Ce serait absurde d’élire un gouvernement en 2018 sans savoir comment il compte tenir compte des bouleversements technologiques une fois au pouvoir.

Dans son premier texte de l’année pour Le Devoir, Pierre Trudel revient sur l’affaire Netflix (je refuse d’appeler ça la taxe Netflix parce que ça travestit la nature du débat). Il y dénonce le manque de vision du monde politique devant l’impact du numérique sur la production de contenus culturels originaux:

«L’année 2017 a été marquée par les discussions au sujet de la prétendue « taxe Netflix ». Rarement aura-t-on vu débat aussi surréaliste sur des enjeux pourtant bien réels de politique publique. Cette pathétique controverse en dit long sur ce qui tient lieu de réflexions dans les milieux politiques fédéraux à l’égard des défis posés à nos sociétés par les mutations numériques. (…)

Il faut sortir du jovialisme et réinventer les cadres régulateurs destinés à assurer la disponibilité de l’information essentielle aux délibérations démocratiques.
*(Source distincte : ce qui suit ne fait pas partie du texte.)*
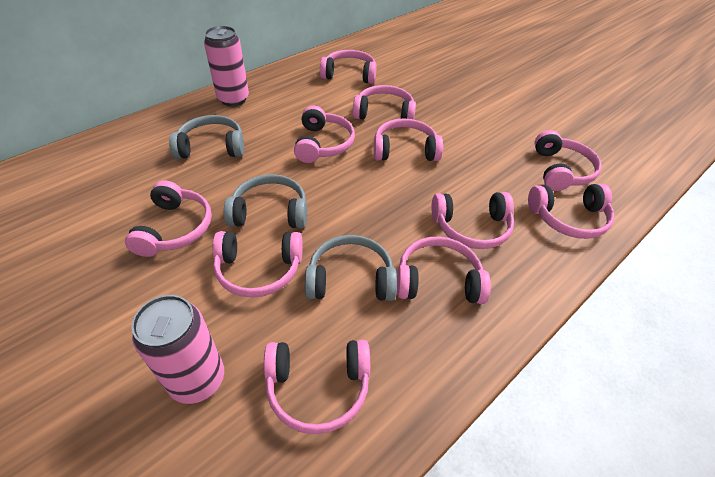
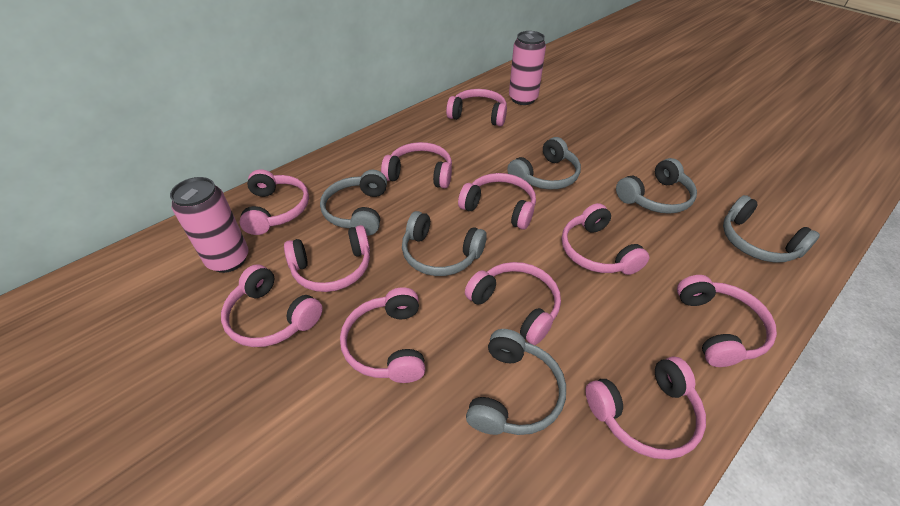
grey headphones: 3 -> 6

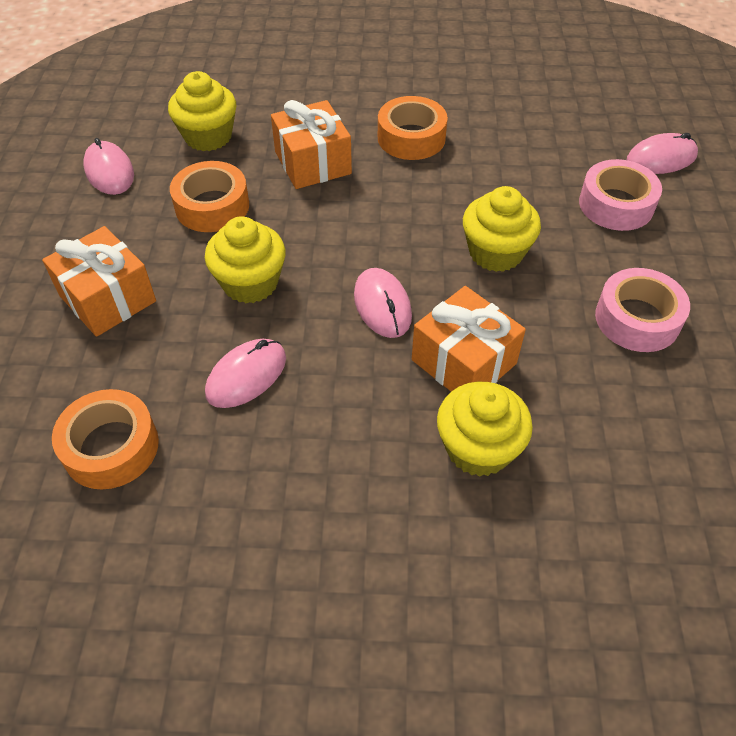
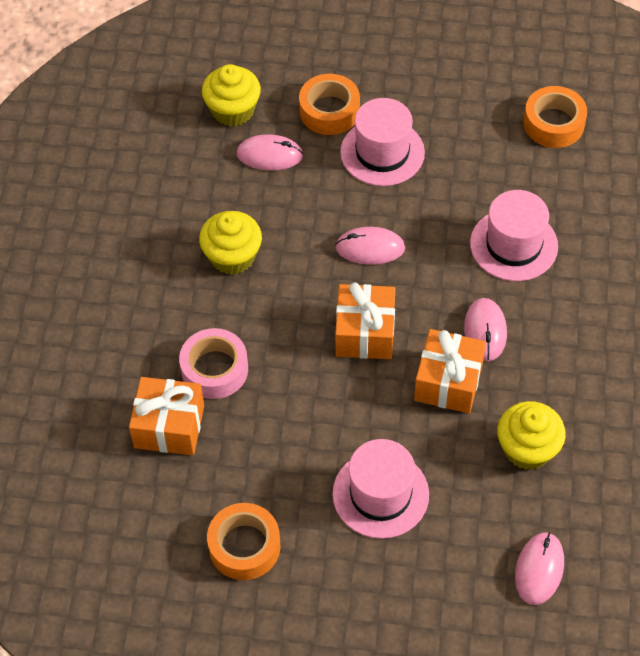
pink hat: 0 -> 3
pink tape: 2 -> 1
yellow cupcake: 4 -> 3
Les données massives utilisées afin d’extraire de la valeur de l’attention des internautes sont une ressource qui appartient à la collectivité. Le droit d’utiliser de telles ressources collectives doit venir avec des contreparties : celles d’assurer la viabilité des activités de production originales.»

Je pense qu’on doit lire son texte comme l’illustration d’un cas particulier dans un phénomène beaucoup plus large. Et, plus encore qu’une incompétence des politiciens (je généralise un peu, mais bon…) pour aborder ces questions c’est leur manque d’intérêt pour les enjeux liés à l’avénement des technologies numériques qui m’apparaît le plus grave.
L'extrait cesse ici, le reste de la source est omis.